Can I give my baby Goats milk?
As a parent, you are always looking for what is best for your baby. When it comes to making sure that your baby gets the right nutrition, you are faced with so many options. Goats milk is often touted as an incredible, healthy alternative to cow’s milk with more vitamins and nutrients. This sounds great, but should you be giving Goats milk to your baby? The answer is two-fold. Babies under six months should not be given Goats milk as a formula or cow milk substitute. After six months, Goats milk can be used to supplement other food sources, but a pediatrician should be consulted before you begin giving Goats milk, and it should not replace breast milk or formula as the main food source for your baby. Some pediatricians believe that Goats milk should not be given to any baby under one year.
1. Goats milk has the wrong nutrients
Goats milk has a lot of vitamins and nutrients, but they aren’t the one that your baby needs. Breast milk and baby formulas have all of the vitamins and nutrients that your baby needs. Goats milk has too much of a good thing. It has an excess of sodium, potassium, calcium, and phosphorous that are not good for your baby. A buildup of these minerals can cause issues like muscle spasms (https://intermountainhealthcare.org/blogs/topics/intermountain-moms/2016/06/mom-talk-Goats-milk/).
2. Goats milk lacks important vitamins
Goats milk lacks many of the vitamins that other milk provide. Goats milk is not a good source of vitamin D, which your baby needs for the production of red blood cells. Vitamin D deficiency can cause many health problems, including seizures, fatigue, internal bleeding, and breathing issues. This deficiency can also delay healthy tissue and can impact your baby’s brain development. Fortified Goats milk has more vitamin D and is a better choice if you are going to use Goats milk for a baby over six months. Goats milk also does not have sufficient folic acid, and even after six months, folic acid must be introduced from another source.
3. Goats milk has a lot of protein
Too much protein builds up in the body and can cause health issues. Any healthy body needs protein, but the amount of protein in Goats milk far exceeds what your baby needs. Excessive amounts of protein must be passed from the body in urine. This causes your baby to urinate excessively and can cause dehydration.
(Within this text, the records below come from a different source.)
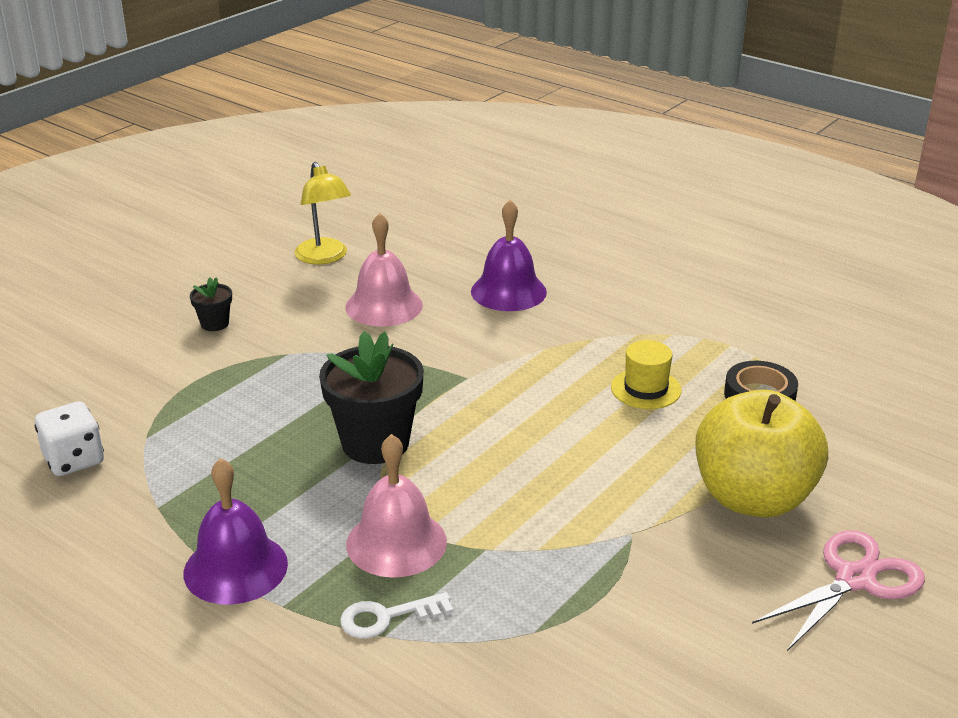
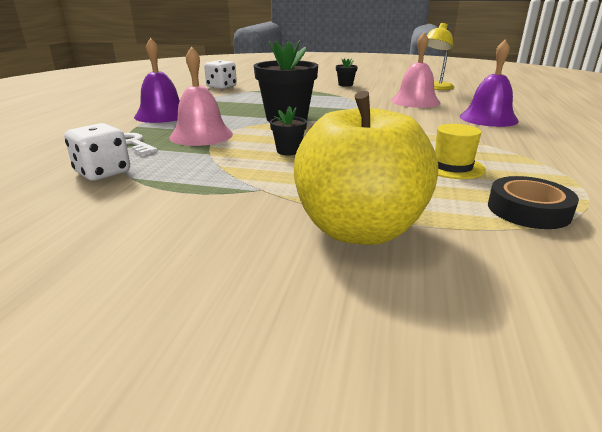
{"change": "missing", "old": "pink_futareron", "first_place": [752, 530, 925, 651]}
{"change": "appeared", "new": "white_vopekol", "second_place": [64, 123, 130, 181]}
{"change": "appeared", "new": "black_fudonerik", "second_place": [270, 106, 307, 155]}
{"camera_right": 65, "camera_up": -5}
4. After six months milk substitutes can be introduced
With proper care, Goats milk can be used as a substitute. After six months of age, your baby can be given Goats milk as an alternative to cow’s milk, but it is difficult to get all of the nutrients they need, and you will likely need to give your baby supplements to compensate. Goats milk should not replace breast milk or formula as a primary food source unless directed by a pediatrician to do so.
5. Goats milk isn’t a perfect solution to dietary issues
Goats milk is not always a good alternative for a baby that has dietary issues. Babies that are allergic to cow’s milk are likely also to be allergic to Goats milk because the protein structure is almost identical. The main difference is that goats milk does not contain casein, which can be the source of a cow’s milk allergy. Goats milk does have less lactose than cow milk (4.1% instead of 4.7%), so in a baby that is not severely lactose intolerant, this might be a good alternative, but it is unlikely to be a solution for more severe intolerance (https://www.askdrsears.com/topics/feeding-eating/feeding-infants-toddlers/Goats-milk).
6. Goats milk formula is a better option than goats milk
Goats milk formula has been treated to have a better balance of nutrients and vitamins than regular Goats milk. Like cow’s milk formula, Goats milk formula has been treated to reduce the excessive protein and minerals and increase the vitamin content to be a better option. Goats milk formula might be easier for your baby to digest than other formulas, however. Goats milk formula is difficult to find, and you may have to make your own. This should only be done with your pediatrician’s approval so that you ensure that your baby is getting the nutrients that they need.
7. Goat milk is not a cure for common illnesses
Goat milk has been rumored to be a treatment for many illnesses in children, but these rumors are unfounded. Goats milk has been rumored to treat colic, eczema, constipation, allergic reactions, and other dietary issues, but there is no conclusive research to suggest that goats milk is an effective treatment for any of these problems.
8. Goats milk is not recommended for children under one year
The USDA does not recommend giving goats milk to a child under one year of age. Although it can be used as a substitute in some situations, goats milk is not recommended for children under one year old because of the potential for ill effects. Children over one year rarely have negative effects. It is worth noting that most pediatricians also recommend not giving cow’s milk to children under one year of age as well.
Goats milk is a healthy drink for adults, but it is not a recommended substitute for breast milk or formula for your baby. Babies under six months should not be given goats milk at all and should only be given goats milk and derivatives before one year of age at the recommendation of your pediatrician. There are enough differences in nutritional content between goats milk and cow’s milk that any substitution must be made only with research to understand what supplements might need to be added to your baby’s diet to compensate. Ultimately, breast milk or approved formulas are still the best food source for your baby for the first year of their life.